BloomNation
- Company type: Private
- Founded: Santa Monica, California (August 2011)
- Headquarters: Santa Monica, {{{location_country}}}
- Founders: Farbod Shoraka, Gregg Weisstein and David Daneshgar
- Services: E-commerce Platform and Marketplace for Local Florists
- Employees: 65
- Website: bloomnation.com

= BloomNation =

American e-commerce company

BloomNation is an American online floral marketplace with about 3,500 florists delivering to nearly 5,000 cities across the country. As an “Etsy-type” site for flowers, customers connect directly with local florists whose flower arrangements are highlighted in the marketplace. The florists upload their own real photos of their floral design as no stock catalog images are allowed. In the marketplace, customers can browse flower arrangements and reviews from participating florists all in one place.

== History ==

BloomNation is headquartered in Santa Monica, California and was founded by Farbod Shoraka, Gregg Weisstein and David Daneshgar in 2011. The original concept of a marketplace for florists was developed by Farbod after hearing the struggles of his aunt, who is a local florist. The business plan was developed at the University of Chicago, Booth School of Business where Shoraka, Weisstein and Daneshgar won the university's New Venture Challenge. Initial seed funding was obtained when Daneshgar, a former World Series of Poker champion, won a two-day poker tournament in Los Angeles. This gave the company enough funding to create a beta version of the marketplace and establish proof of concept.

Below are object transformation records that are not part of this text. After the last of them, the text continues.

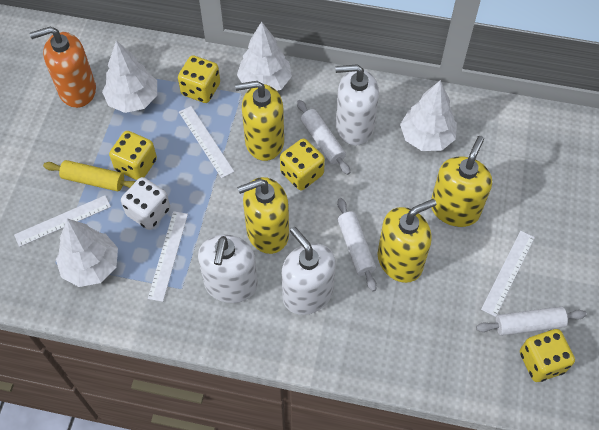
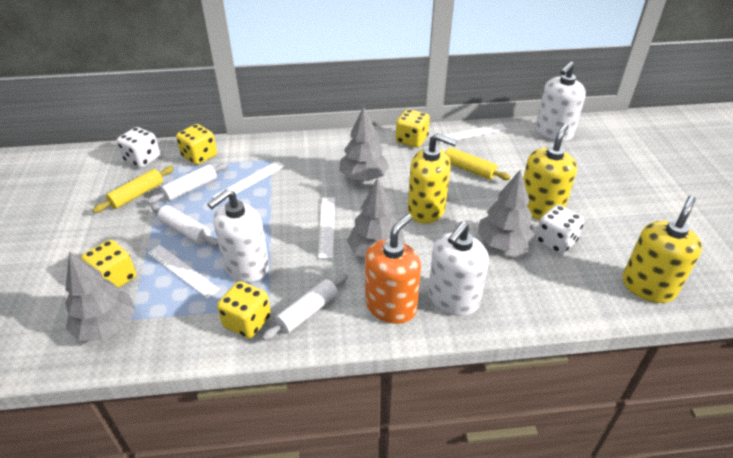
grey tree: 0 -> 4
white dice: 1 -> 2
white tree: 4 -> 0
yellow rolling pin: 1 -> 2
yellow soap dispenser: 4 -> 3

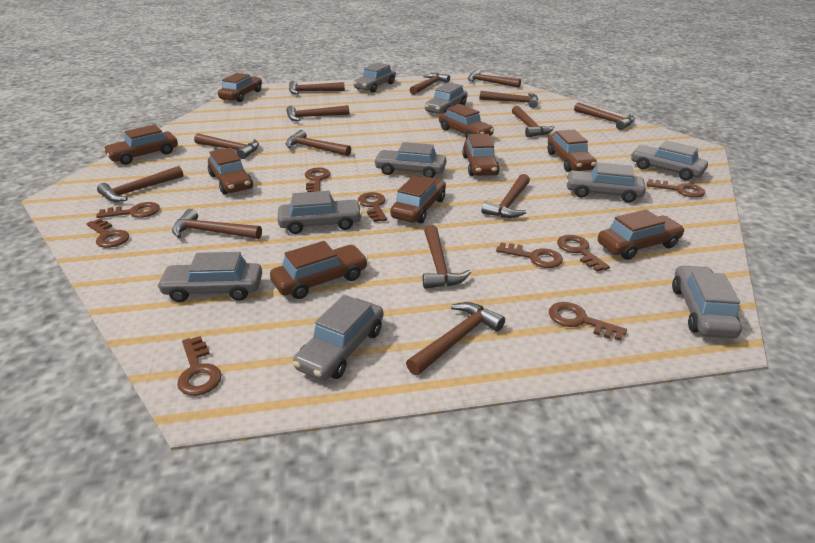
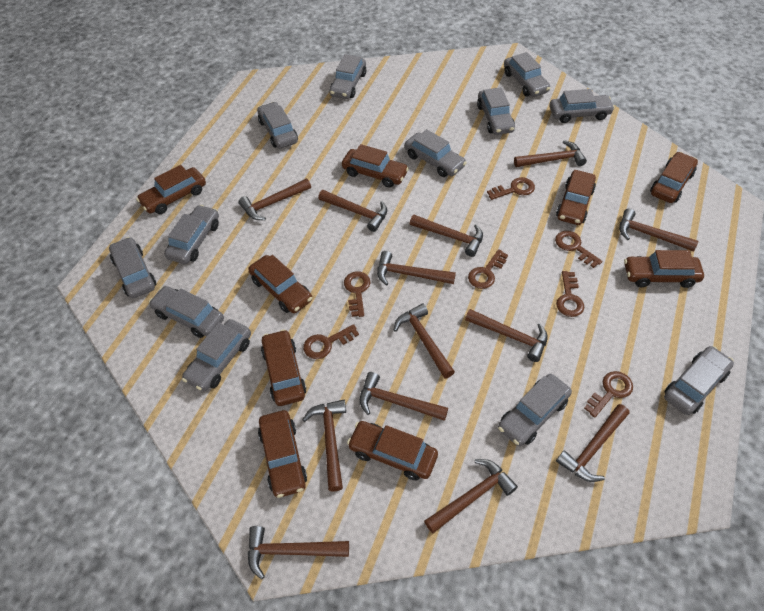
brown hammer: 14 -> 13
brown key: 9 -> 7
grey car: 9 -> 12

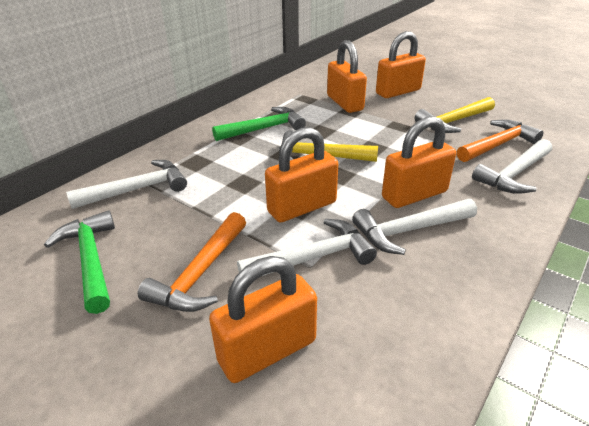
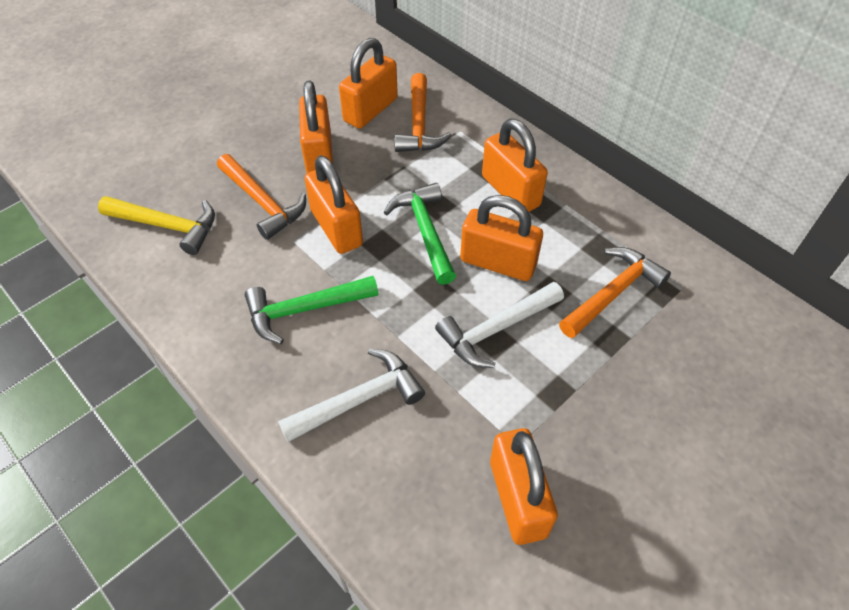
orange hammer: 2 -> 3
orange padlock: 5 -> 6
white hammer: 4 -> 2
yellow hammer: 2 -> 1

While no longer an option, BloomNation was the first national floral website to accept bitcoin. In 2023, BloomNation expanded its services to Canada. In 2024, BloomNation expanded its services to include full support in Spanish, encompassing marketing, sales implementation, and customer success. That same year, the company launched BloomNation POS 2.0, an upgraded point-of-sale system designed to help florists streamline daily operations and reduce operational costs. In 2025, BloomNation introduced a range of new partnerships aimed at wholesalers, growers, suppliers, and affiliates, further broadening its network within the floral industry.

== Funding ==

BloomNation raised $1.65 million in seed funding. The round was led by Chris Dixon at Andreessen Horowitz and included participation from Spark Capital, Chicago Ventures and CrunchFund.

In October 2014, BloomNation raised an additional $5.55 million series A round from Ronny Conway, Andreessen Horowitz, Spark Capital, Chicago Ventures and Crunchfund. The additional resources will help the company expand its curated network of florists, introduce a wedding/event service and launch a mobile app.